La banda
“La banda” è il primo lungometraggio del regista israeliano Eran Kolirin. La pellicola narra le vicissitudini della banda musicale della polizia di Alessandria invitata a suonare all'inaugurazione di un centro culturale arabo in una grande città israeliana. Arrivati all’aeroporto, però, non trovano nessuno ad aspettarli e decidono di arrangiarsi da soli, ma per un errore di pronuncia si ritrovano in una piccola città costruita nel nulla, in mezzo al deserto.
Impossibilitati a ripartire troveranno ospitalità presso alcuni abitanti della città.

Il film, che si apre con immagini surreali ed estranianti, proprio come la storia che racconta, concentra poi tutta la sua attenzione sui rapporti umani che si creano tra persone di culture diverse che si trovano spesso a combattersi.
Non si parla di politica o religione, ma di gente comune che si trova a convivere, a fornire e ricevere ospitalità, ognuno offrendo ciò che ha: un giovane orchestrale egiziano con la passione per le belle donne insegna ad un giovane israeliano imbranato come conquistarle, un altro trova il modo di finire di scrivere un concerto grazie all’aiuto di un ragazzo israeliano, la proprietaria del ristorante offre, oltre al cibo e ai letti, tutto il suo cuore.
Non c’è mai folklorismo nella rappresentazione dei personaggi e della loro quotidianità, né facili patetismi, ma la nostalgia di una realtà che è andata scomparendo, quando ancora in Israele si potevano vedere i film egiziani con Omar Sharif.
In questo affresco ad unire tutti gli uomini oltre all’amore c’è la musica, che parla un linguaggio universale che tutti conoscono e capiscono, nel doppiaggio italiano si perde la difficoltà dei personaggi a parlare tra di loro attraverso una lingua che non appartiene né agli uni, né agli altri che è l’inglese.

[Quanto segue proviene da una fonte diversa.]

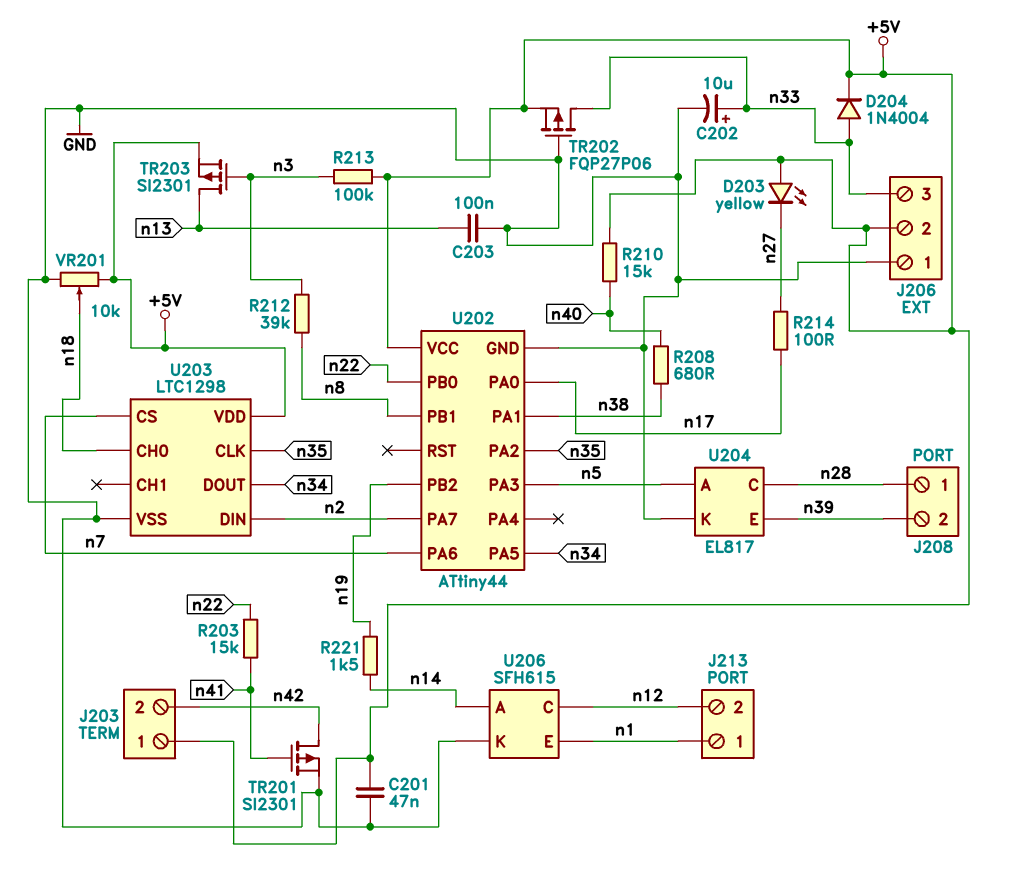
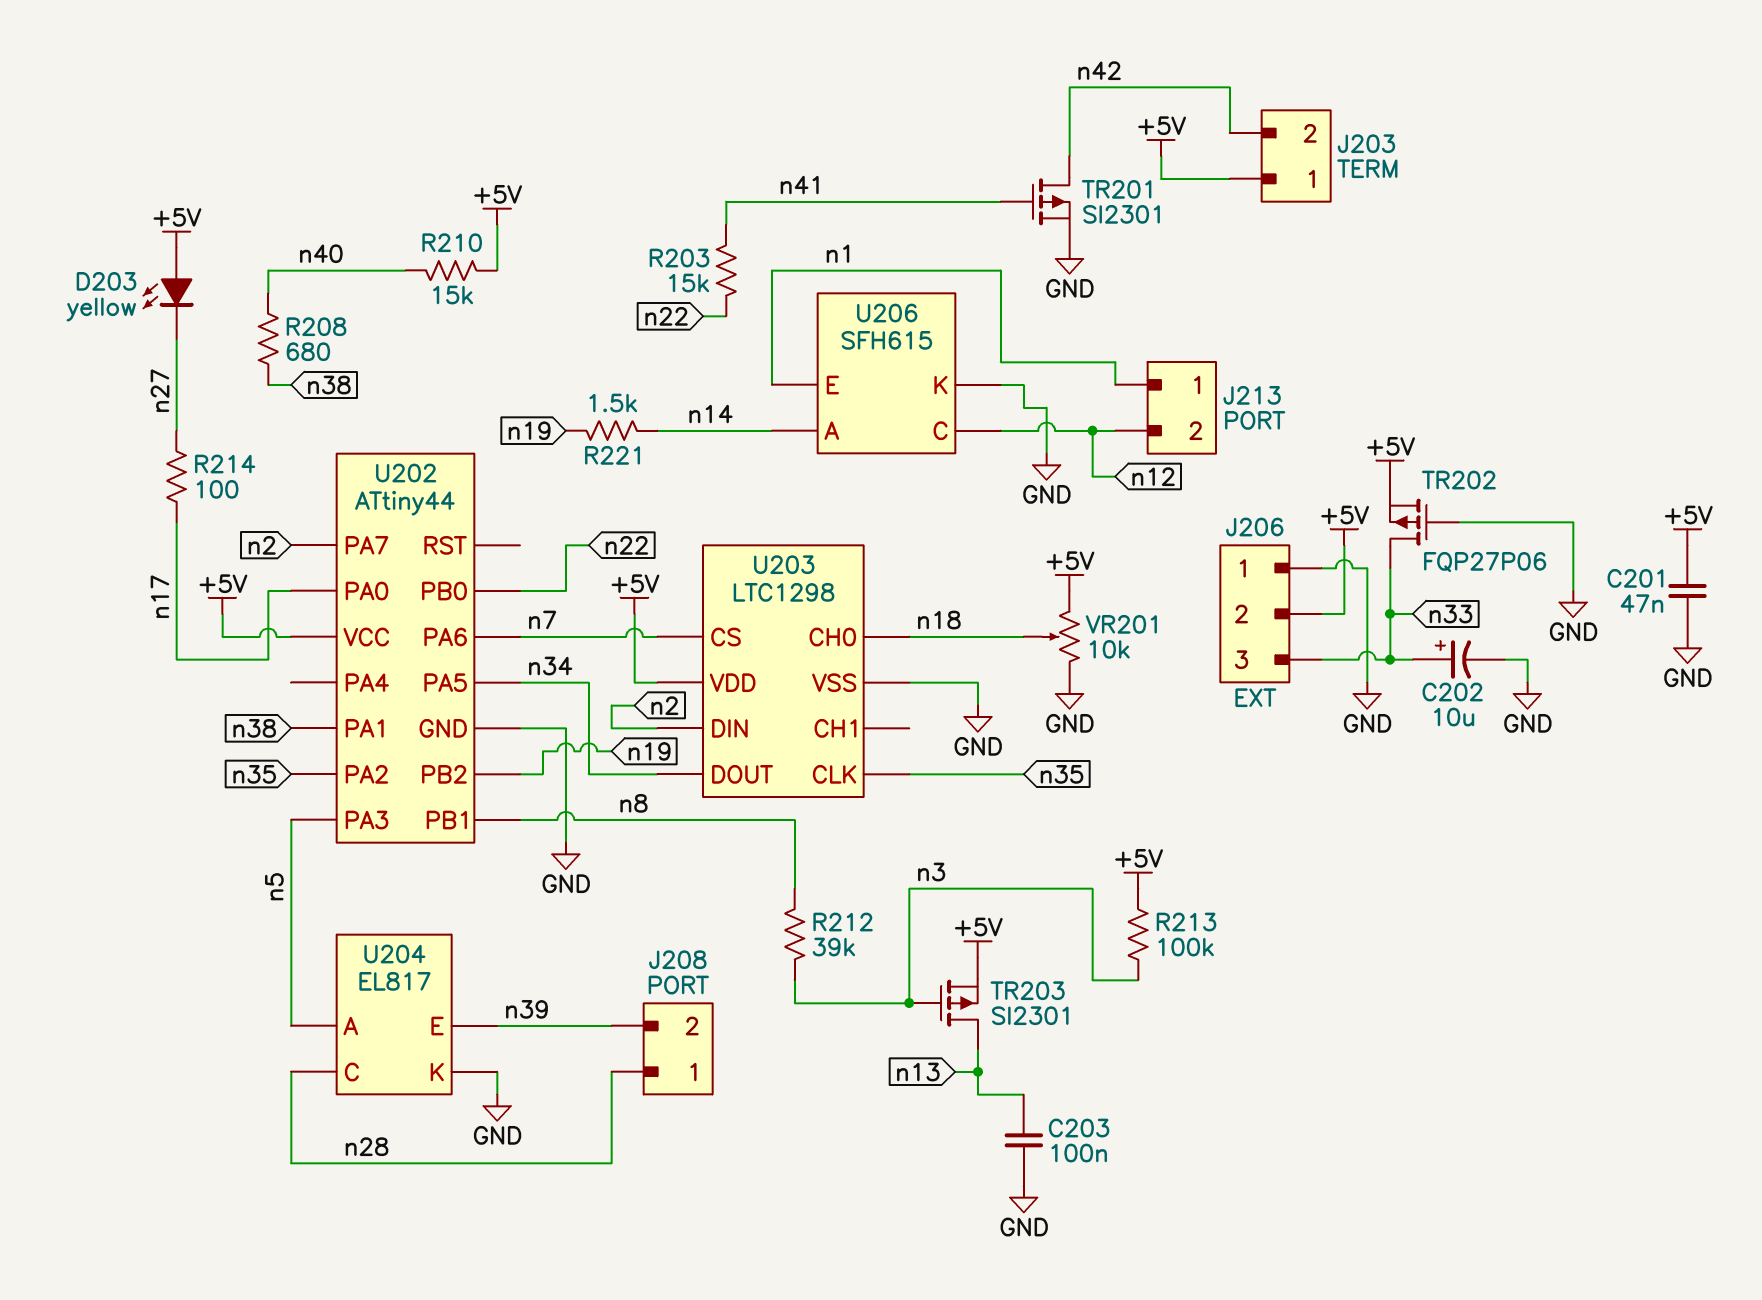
D204: diode 1N4004 (A n33, K +5V) -> none

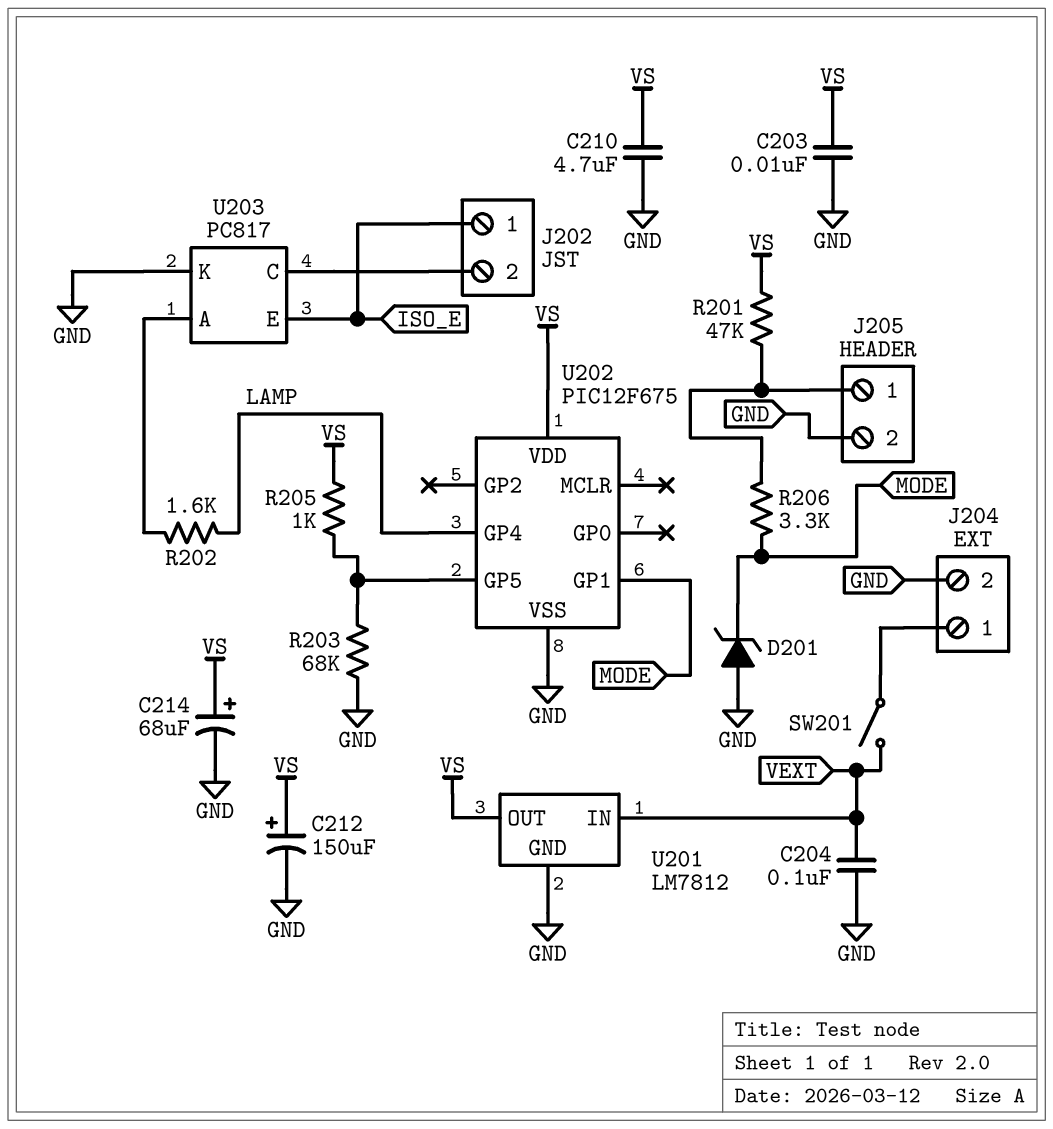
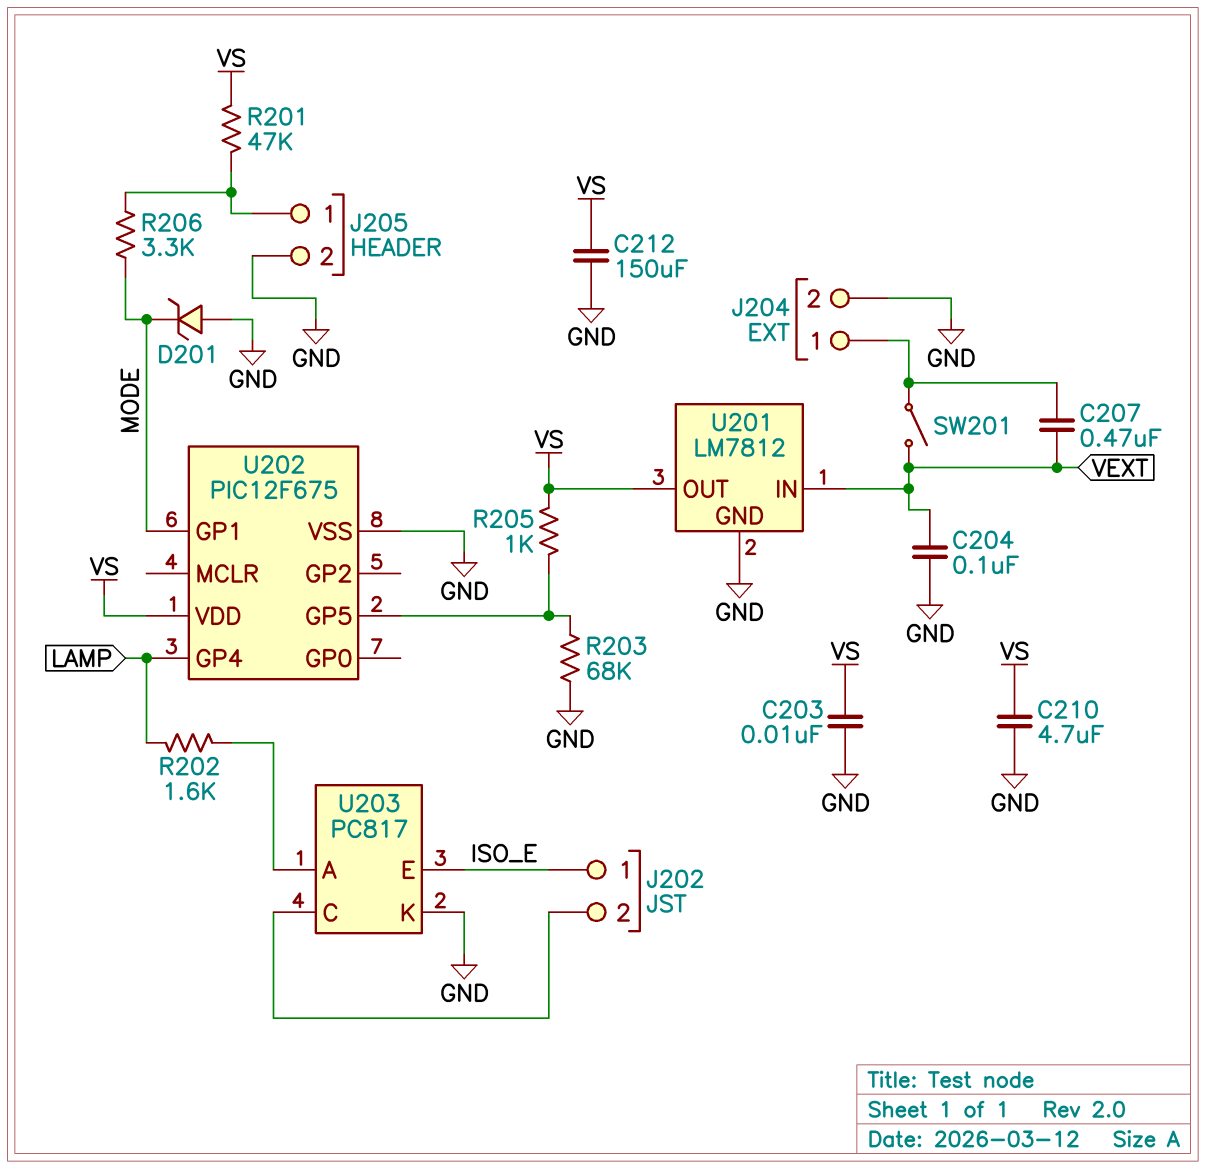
C207: none -> 470nF (J204/1, VEXT)
C212: 150uF (plus VS, minus GND) -> 150uF (GND, VS)
C214: 68uF (plus VS, minus GND) -> none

E’ bravissimo Eran Kolirin ad alternare momenti comici ad altri più amari e introspettivi, regalandoci una commedia agrodolce, intelligente e profonda.
Un piccolo film che vorrebbe unire, ma che nei paesi arabi è stato vietato.

La frase: "Qui non ci sono centri culturali. Non c’è cultura né araba, né israeliana. Qui non c’è cultura".